The Graphs Go Southeast

Updated on
If you always overestimate, and don't change, what does that imply?

If you always overestimate, and don’t change, what does that imply?

Since the FOMC started providing their estimates on economic aggregates four years ago, I’ve been simplifying them, and posted a weighted average to cut through the clutter of their releases.  From the above graph, you can see one thing that is consistent:  They overestimate GDP.  Far from seeing GDP over 3%, GDP has come in squarely in the 2% range.

It may even be that this is slowly wearing on the participants, who have progressively lowered their initial estimates of future GDP over time.  You can see that in the initial estimates of GDP 2014-2018, and also the decline in long-term GDP moving from 2.5% to 2.0% in four short years.

The FOMC is no different than the rest of us — they are subject to groupthink and playing catch-up.


You can give them a little more credit on unemployment.  At least things are going the way they would like.  That said, improvement in the unemployment rate has exceeded their estimates, while GDP has fallen under their estimates.

They live in a bubble, so please don’t tell them that labor measures don’t correlate so tightly with the economy as a whole.  I mean, in the long run, the correlation is high and significant, but as far as short-term policy goes, the relationship has a lot of noise, particularly amid globalization and improvements in technology.


Same applies to the PCE inflation rate… they think they can get inflation going (whether truly desirable or not).  So where is it?  Federal Reserve, you say you have the vaunted powers to create and destroy inflation.  If you can do something, do it.

My guess is that the Fed won’t do it.  As with most central banks, they have engaged in a game where they increase some aspects of internal credit, and in a way where precious little if any leaks out to the unfavored wretches with no access.

On the short-term bright side, they absorb government debt, which makes it easier for the US Government to keep our taxes low.  On the dim side, central banks buying lots of government debt has tended to backfire in the past.


Finally, the FOMC participants have overestimated for the last four years the need and willingness to tighten monetary policy.

Can we agree that QE really didn’t do that much, and that the unemployment rate pretty much solved itself, aside from losing a lot workers permanently?  These graphs behave the way a bunch of “true believers” would think their great power should  work, and them slowly give in to reality annually, but not permanently.

Anyway, consider these articles post-Fed tightening:

Fed Ends Zero-Rate Era; Signals 4 Quarter-Point Increases in 2016 Bloomberg)

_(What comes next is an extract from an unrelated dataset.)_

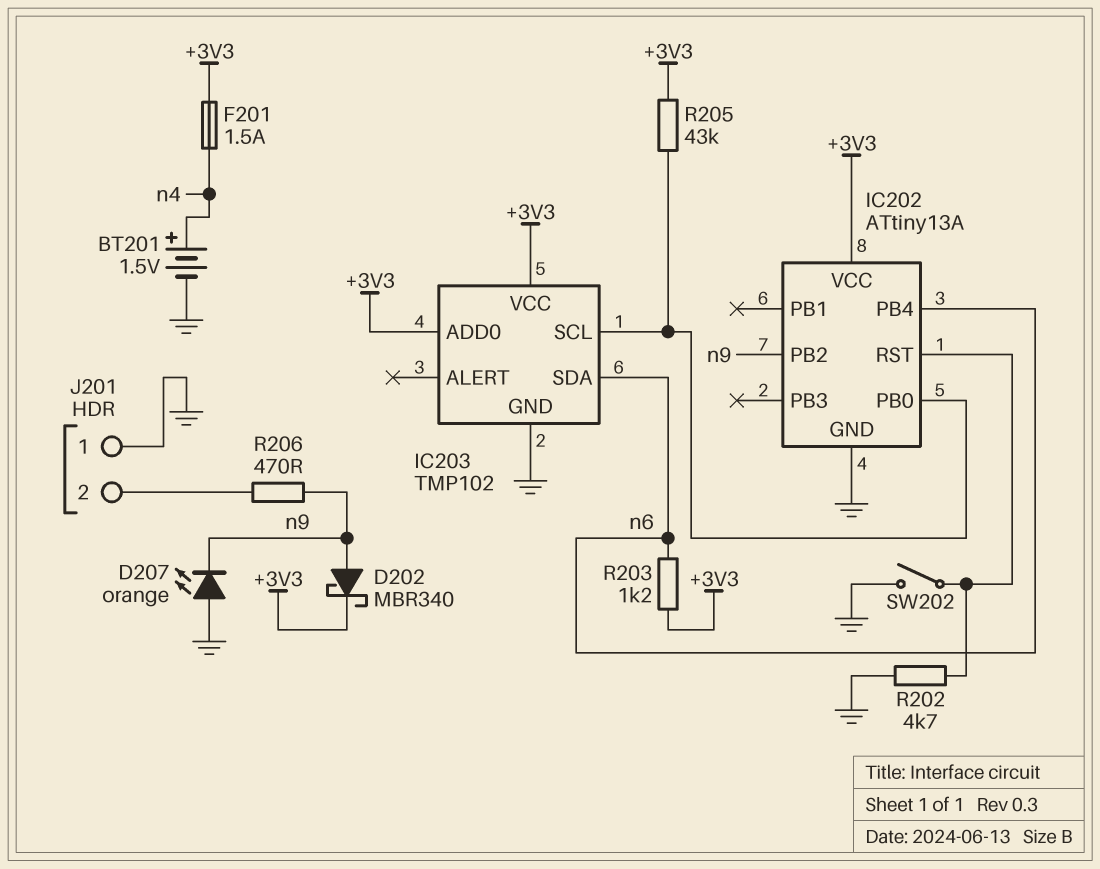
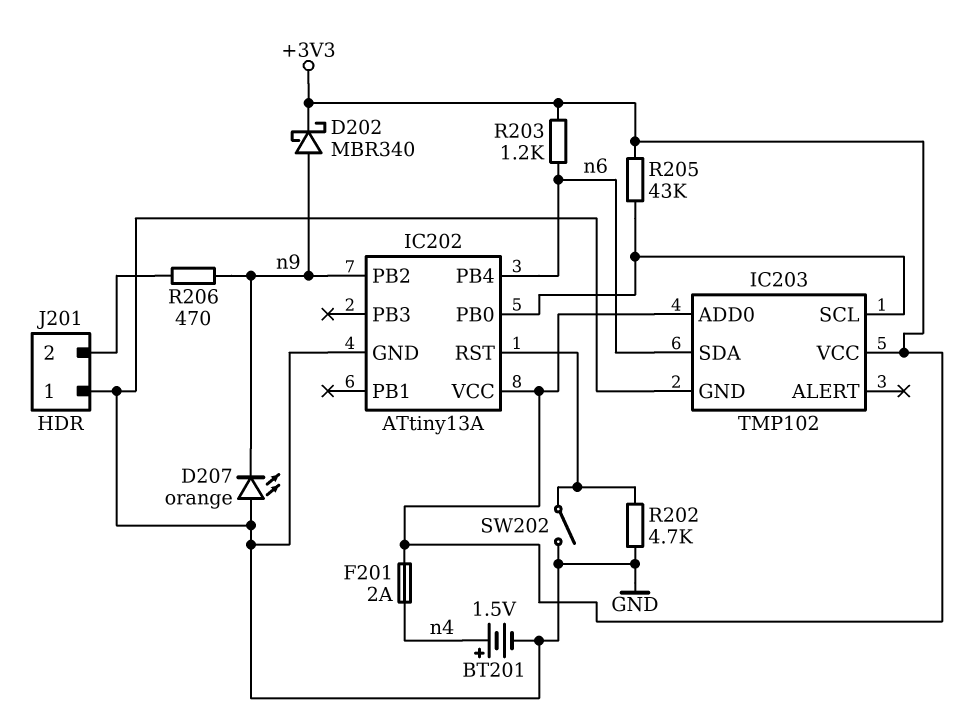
F201: 1.5A (+3V3, n4) -> 2A (+3V3, n4)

This article is too excited, the math of the FOMC indicates more like 3 quarter-point moves.  Also note that the FOMC is not very permanent about their views, plans, or whatever.

The Fed and Wall Street Differ on How High Rates Will Go (Bloomberg)

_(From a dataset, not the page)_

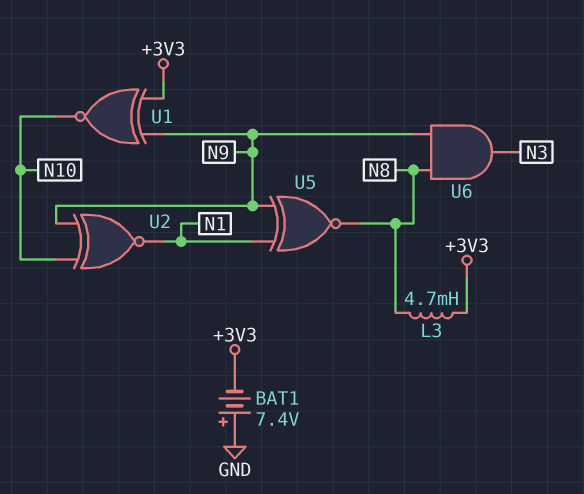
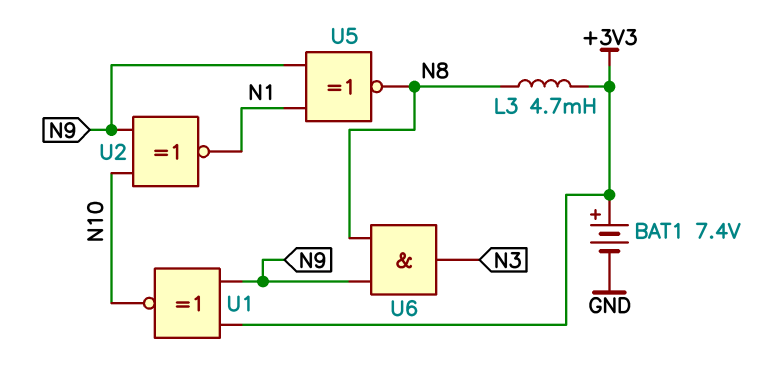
BAT1: 7.4V (plus GND, minus +3V3) -> 7.4V (plus +3V3, minus GND)

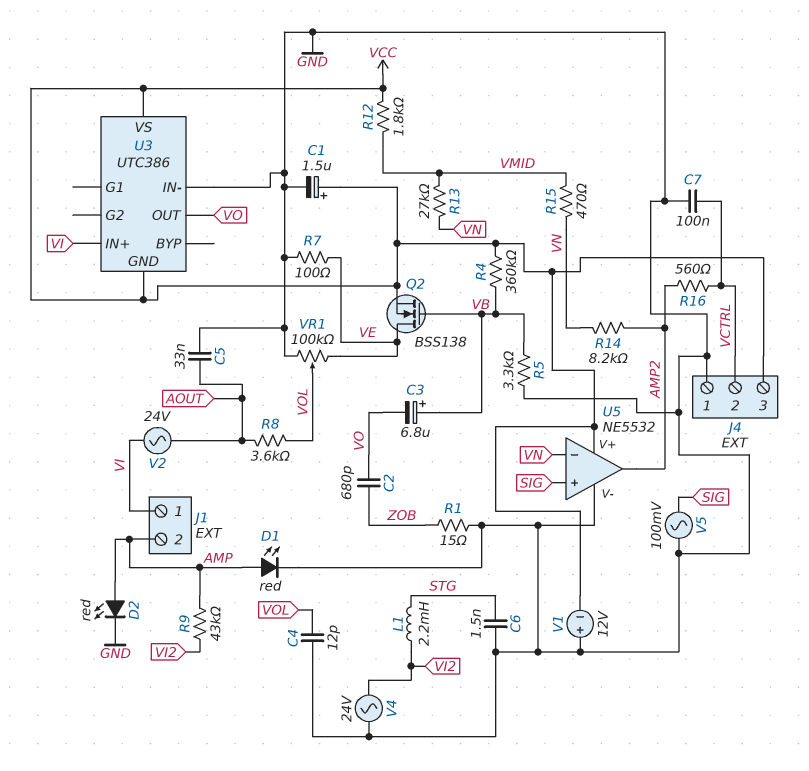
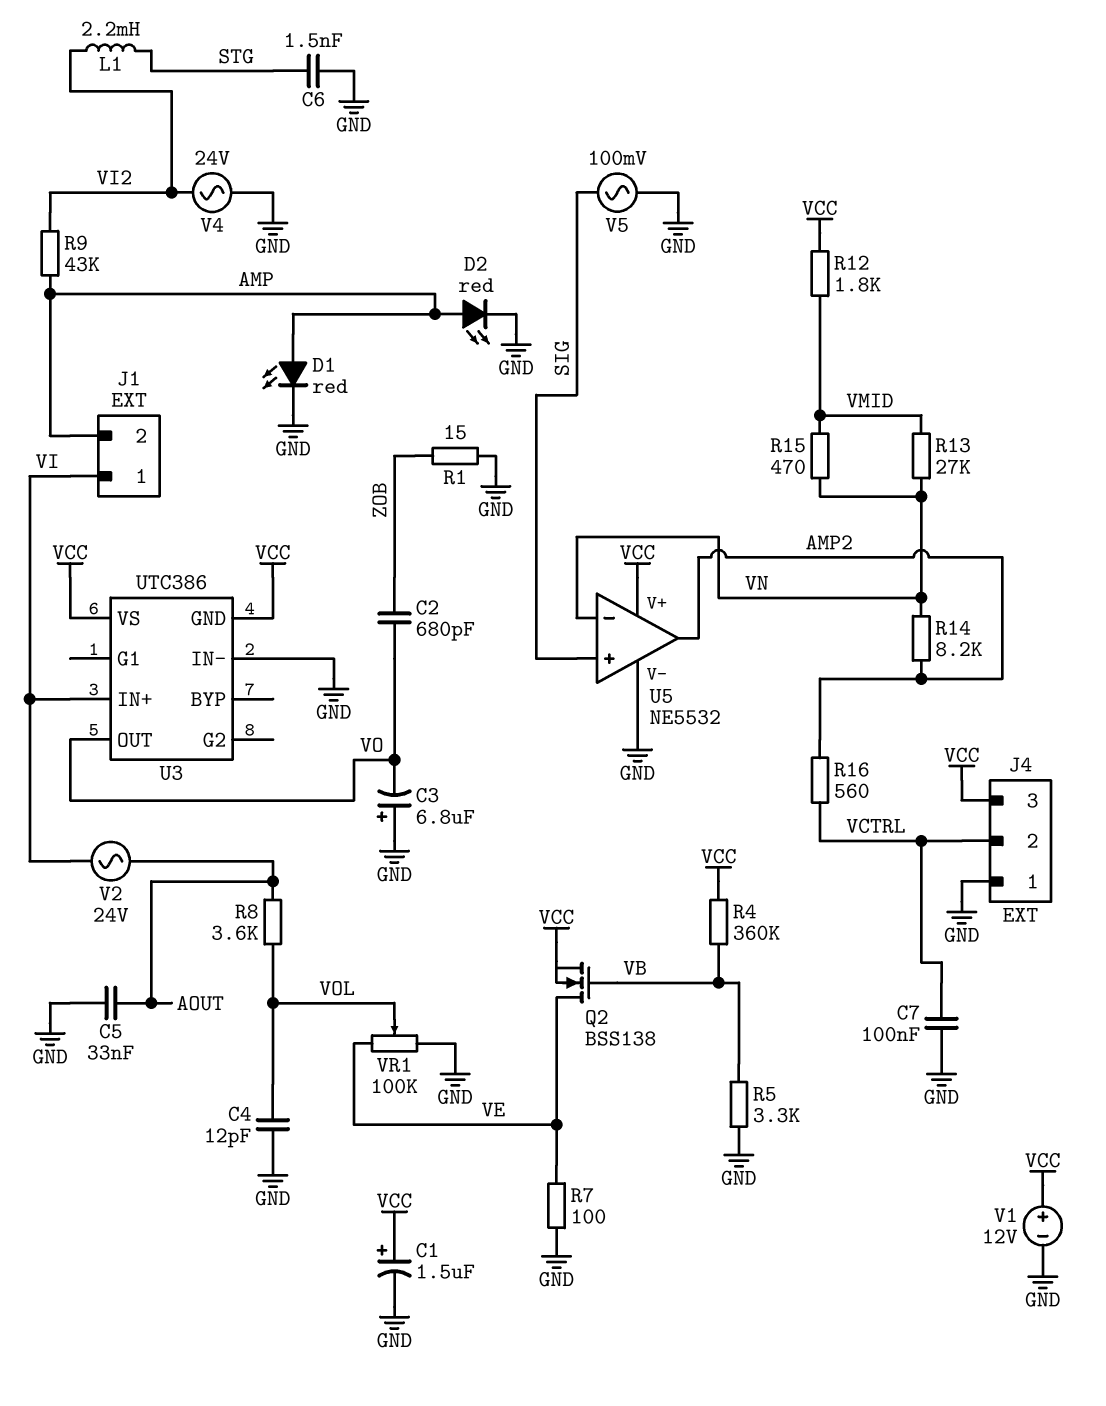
C3: 6.8uF (plus VB, minus VO) -> 6.8uF (plus GND, minus VO)
V1: 12V (plus GND, minus VCC) -> 12V (plus VCC, minus GND)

Wall Street, correctly looking at the past says that the Fed has moved slower than they said they would.  Why should it be any different now?

Fed Raised Rates Without a Hitch, and It Only Took $105 Billion (Bloomberg)

Too triumphalist about the first tightening.  Wait for the cost of funds to catch up at the banks.

Fed Hikes, but Some Rates Veer Lower (WSJ) Subtitle: Yields on Treasurys drop after central-bank move

That’s part of what I would tell you to watch — if the yield curve flattens quickly, the FOMC will not do so much, most likely.  They will still keep going till something blows up.

One final note, and one that I don’t have a link for… Moody’s suggested in a macroeconomic note that yield spreads on junk debt are too high for the FOMC to tighten much.  Nice thought, though we are in an unusual situation for both Fed funds and junk debt.  That rule may not apply.